Los soldados mantenían las lanzas inclinadas hacia el suelo para dar a entender que, como el rey decía, no se había tomado París por la violencia, sino por un acto de voluntad de sus ciudadanos.

En la ciudad quedaban todavía algunos miles de españoles al mando del duque de Feria y de don Diego de Ibarra. No se sentían a gusto; esperaban ser atacados y destrozados por fuerzas superiores. Pero Enrique les concedió una retirada honrosa siempre que prometieran no alzarse en armas contra Francia. Aliviados, respiraron tranquilos.

Desde una ventana que daba a la Puerta de Saint Denis, Enrique los vio marchar. Ellos se dieron cuenta de la presencia de su pequeña y amable figura y prorrumpieron en gritos de júbilo; lanzas y estandartes se inclinaron y muchos sombreros se alzaron para saludar al monarca con muestras medio de respeto medio de burla.
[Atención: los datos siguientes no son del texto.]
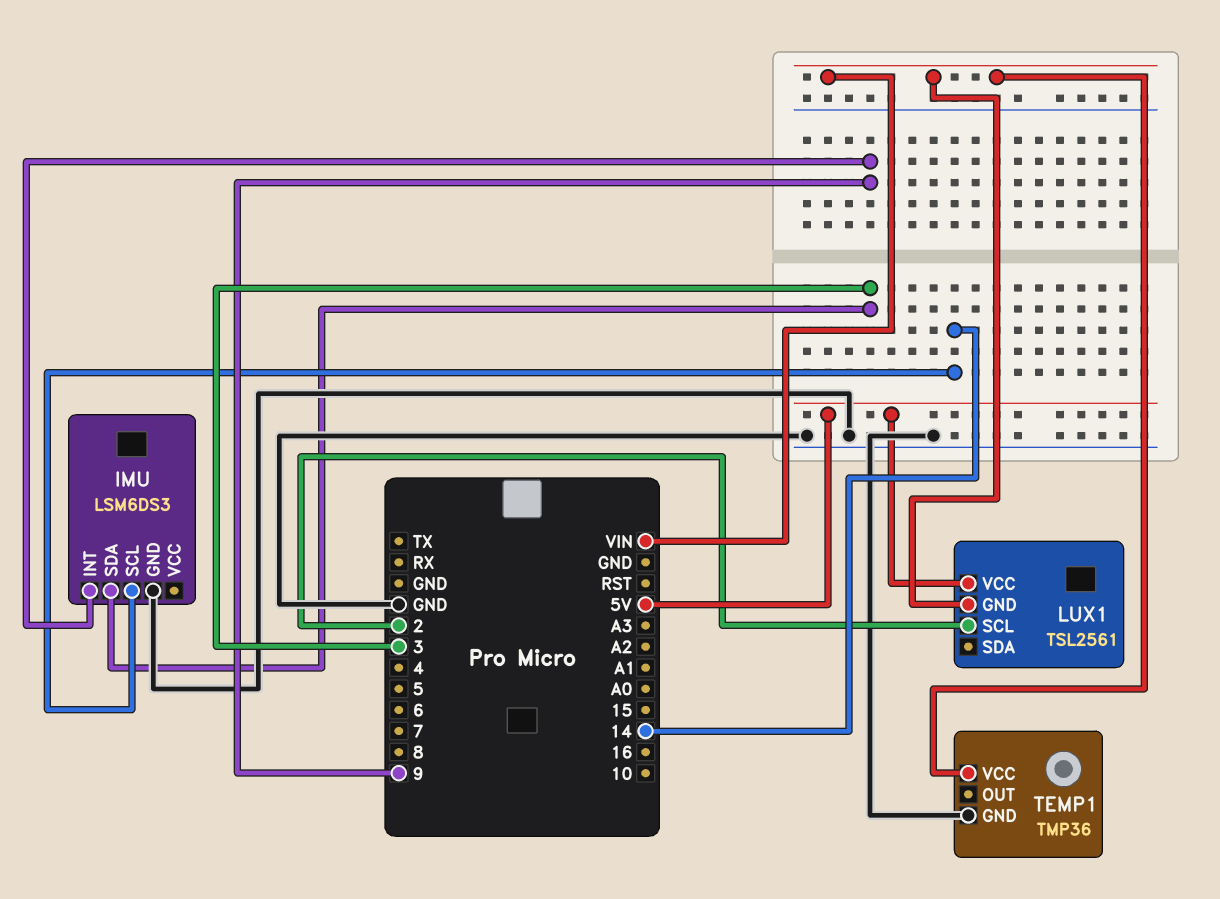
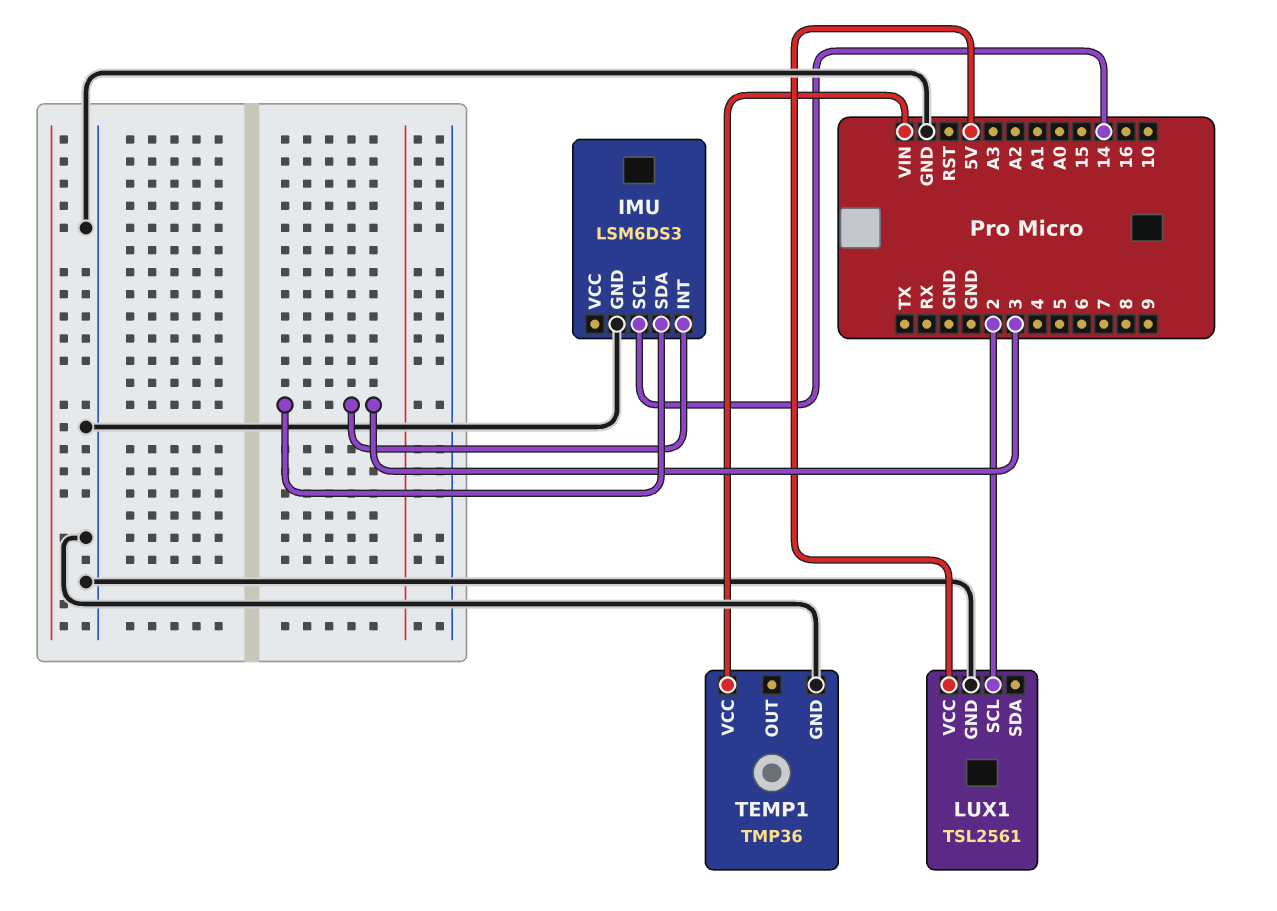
IMU pin INT: 9 -> 3
LUX1 pin GND: VIN -> GND

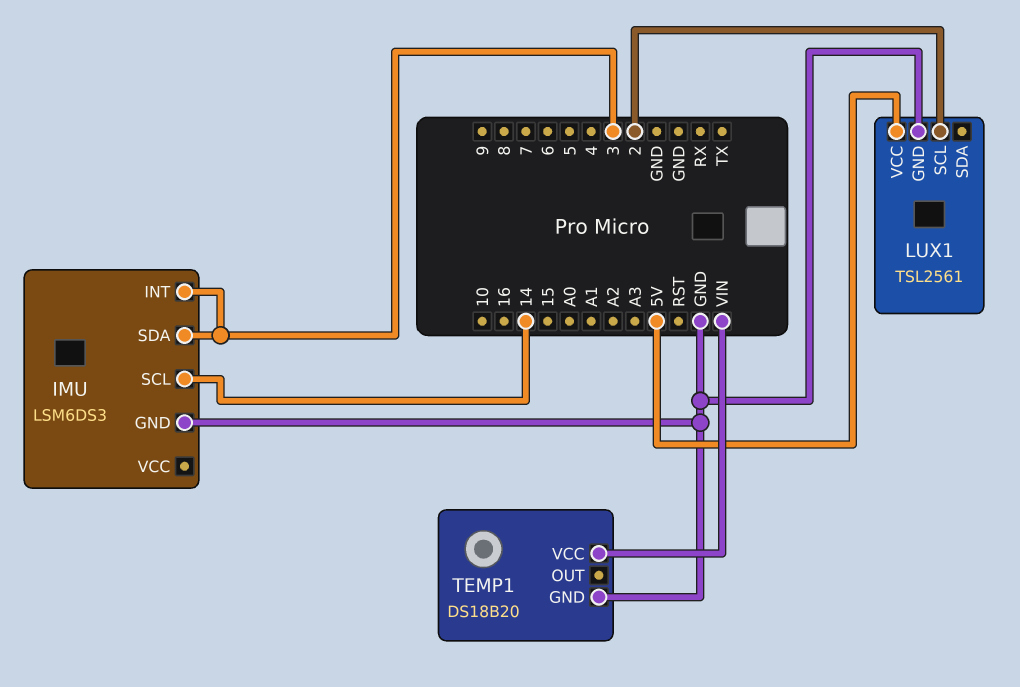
TEMP1: TMP36 -> DS18B20

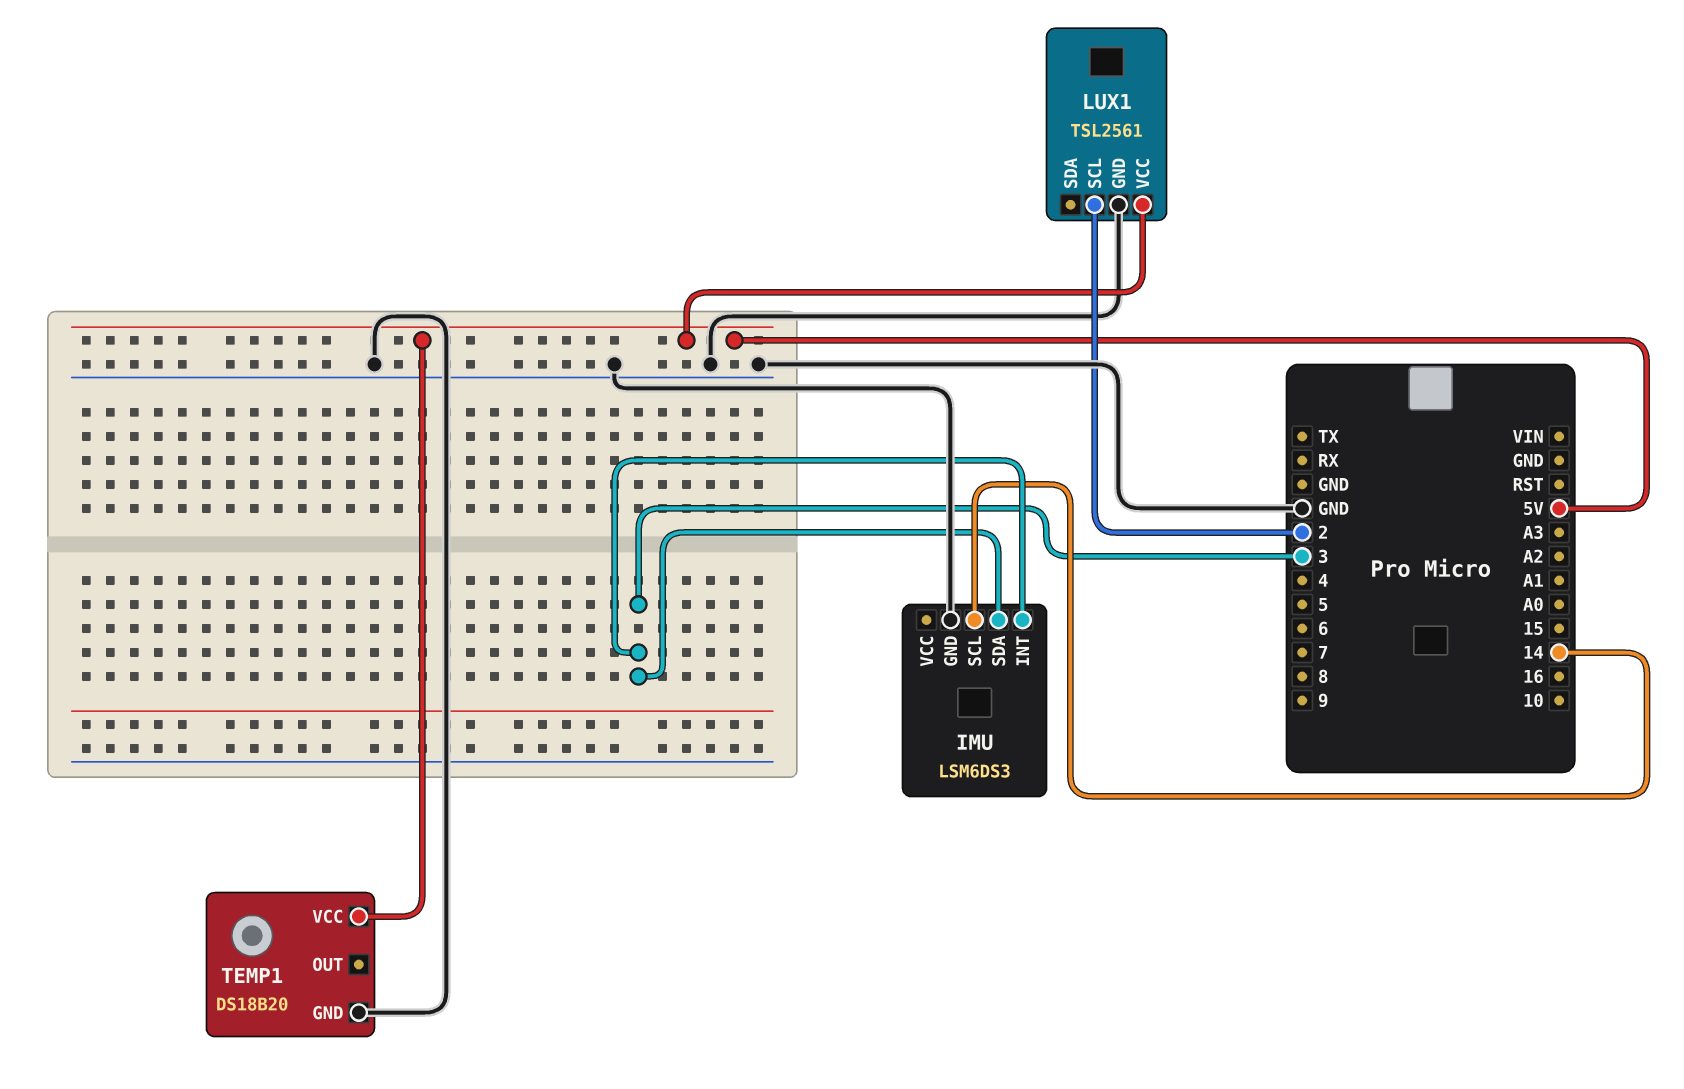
TEMP1 pin VCC: VIN -> 5V

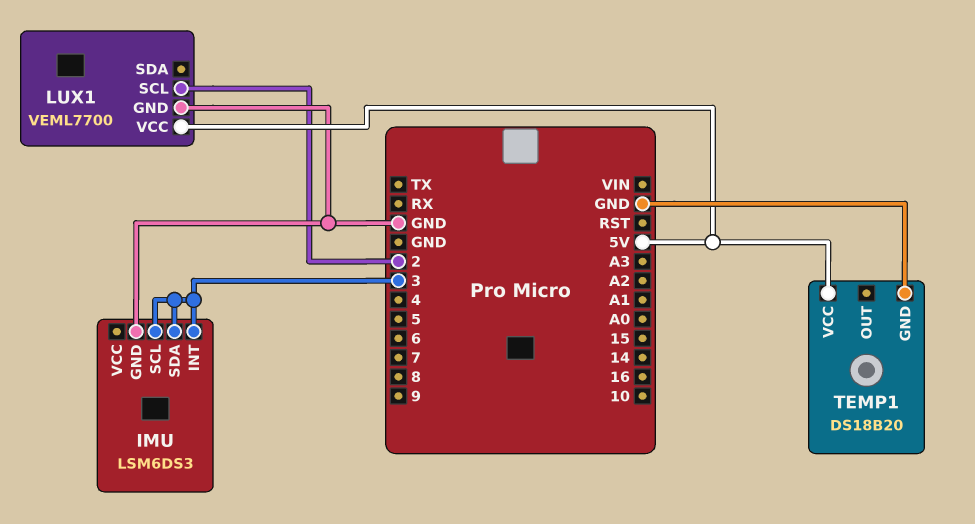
IMU pin SCL: 14 -> 3
LUX1: TSL2561 -> VEML7700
—Marchad, señores míos, y saludad en mi nombre a vuestro rey, pero no regreséis nunca a Francia —dijo Enrique quitándose el ancho sombrero adornado con la pluma blanca.

La corona de Francia, de la que Mayena, en una ocasión, había mandado quitar y destruir las joyas, lucía restaurada, con todo su brillo, sobre una cabeza francesa.